Hanna Fahed : La chanson Tailleur de Mots qui, dans votre album du même nom, est le seul titre  dont vous n’êtes pas l’auteur, décrit presque un surhomme. Qui a créé ce surnom ? N’est-t-il pas un peu exagéré ?

Jad Dawaliby : En effet, ce surnom m’a été attribué pour mon choix subtil des mots et ma capacité à orner toute conversation par une citation raffinée. Je ne pourrais faire mon propre éloge ! Un tailleur est avant tout un artisan, un homme de cœur, modeste et passionné, qui façonne son œuvre de ses mains, avec zèle et beaucoup d’amour.

HF : L’amour est un thème prépondérant dans vos chansons, mais on ressent à travers vos textes que vous en avez une vision assez particulière. Qu’est-ce-que l’amour pour vous ?

JD : L’amour, c’est un résidu ! S’il naîtrait, c’est juste après le coup de foudre et les lueurs magistrales qui lui succèdent, mais qui ne durent pas plus longtemps que les étincelles d’un feu d’artifice émis dans une nuit austère. L’amour n’est donc que le souvenir de ce momentum vécu, lorsque la passion était à son pic et lorsque « désir » et « plaisir » se sont manifestés simultanément pour la première fois. Ainsi, la période qui précède l’amour demeure souveraine et ce qui compte n’est point sa durée, mais son intensité. Qu’elle soit couronnée par l’acte charnel ou par une simple conversation, qu’elle s’étale sur quelques heures ou le temps d’un regard, ce sont ces moments, durant lesquels nous nous sentons possédés voire acquis, qui caractérisent cette période. Cependant, même très souvent, le désir s’éteint dès que le plaisir est conquis. Mais ceci n’implique pas que les sentiments n’étaient pas authentiques ; bien au contraire, puisque la splendeur peut se dévoiler en un instant, en une seule nuit et rien que pour une seule nuit. L’amour, c’est lorsque le désir continue à alimenter le désir !

HF : Dans quel état écrivez-vous vos chansons et où trouvez-vous refuge ?

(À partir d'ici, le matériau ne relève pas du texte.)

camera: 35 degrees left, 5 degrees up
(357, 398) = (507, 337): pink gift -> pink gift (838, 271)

JD : Je me réfugie dans l’exil de ma solitude. C’est surtout la mélancolie qui pousse les mots jusqu’au bout. Et lorsque ma muse est absente, je compte plutôt sur la pluie ! L’hiver ne tarde point.

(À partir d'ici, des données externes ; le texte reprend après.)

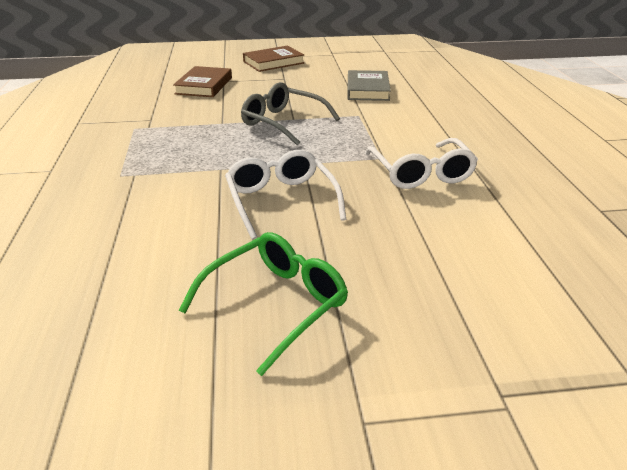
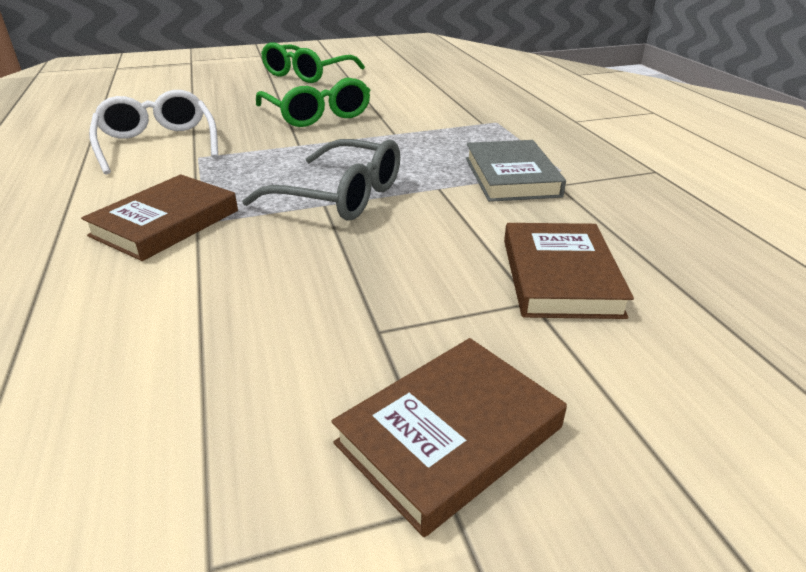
camera: 170 degrees right, 0 degrees up
(281, 201) = (317, 114): white glasses -> green glasses
(367, 89) = (153, 302): grey book -> grey book (511, 177)
(379, 116) = (165, 223): none -> brown book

HF : Avez-vous des dons encore cachés ? Et considéreriez-vous une personne chanceuse ?

JD : Je passe de plus en plus de temps dans ma cuisine. Cuisiner est aussi une forme d’expression. Je recherche souvent les ingrédients rares et exclusifs. Recevoir, discuter, partager, trinquer… Bref, un repas chez moi est une escapade gourmande et culturelle à la fois. Quant à la chance, je pense que je ne suis pas né sous une bonne étoile. C’est avec la sueur de mon front que je la crée.

HF : À votre avis, quelle est la plus belle chanson au monde ?

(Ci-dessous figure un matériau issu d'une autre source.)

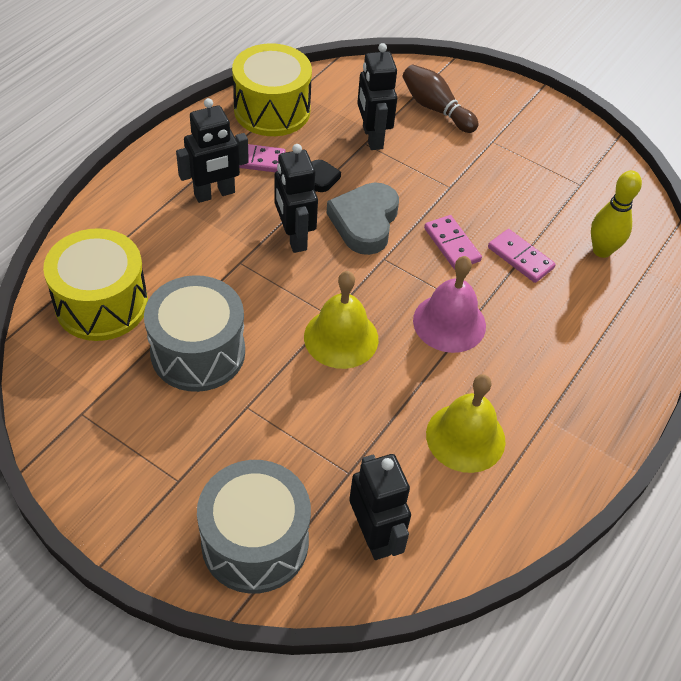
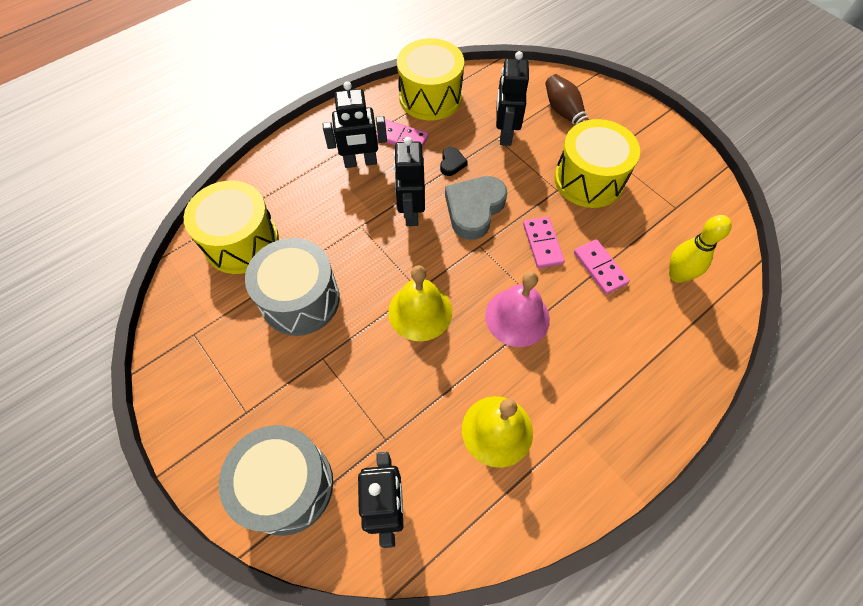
camera: 20 degrees right, 10 degrees up
(480, 171) = (588, 179): none -> yellow drum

JD : Cette chanson n’a pas encore vu le jour !

HF : Vos parcours académique mais surtout professionnel sont loin d’être compatibles avec votre carrière musicale. Comment faites-vous pour équilibrer entre vos obligations bureaucratiques et artistiques ?

JD : Nous pouvons réussir plusieurs carrières en une seule vie ! Vu le genre un peu distinctif de mes chansons et par suite la difficulté de trouver une maison de production, j’ai toujours su qu’il fallait que j’excelle rapidement dans mon domaine professionnel (audit interne, gestion des risques et investigation de la fraude) afin d’assurer les fonds nécessaires à l’autoproduction de mon album. Si ma profession m'accomplit, ma passion quant à elle, m'épanouit !

HF : Quelle reconnaissance attendez-vous ?

JD : Pour éviter les déceptions émotionnelles, j’ai appris à ne plus avoir de grands espoirs. Ainsi, j’apprécie mieux les choses quand elles se présentent : les petits mots, les bravos… et pourquoi pas les éloges.

Tailleur de mots est en vente dans toutes les discothèques et disponible sur toutes les plateformes de téléchargement légales.

Hanna Fahed, FM

Jad Dawaliby, le Tailleur de Mots

Commenter cet article

Jad Dawaliby 30/12/2015 19:43

Mille mercis à Hanna Fahed qui, au cours de cet entretien sans pareil, m’a poussé à exprimer mon opinion sur des thèmes qui vont au-delà de mes chansons et un merci particulier à toute l’équipe de CAMPUS-J.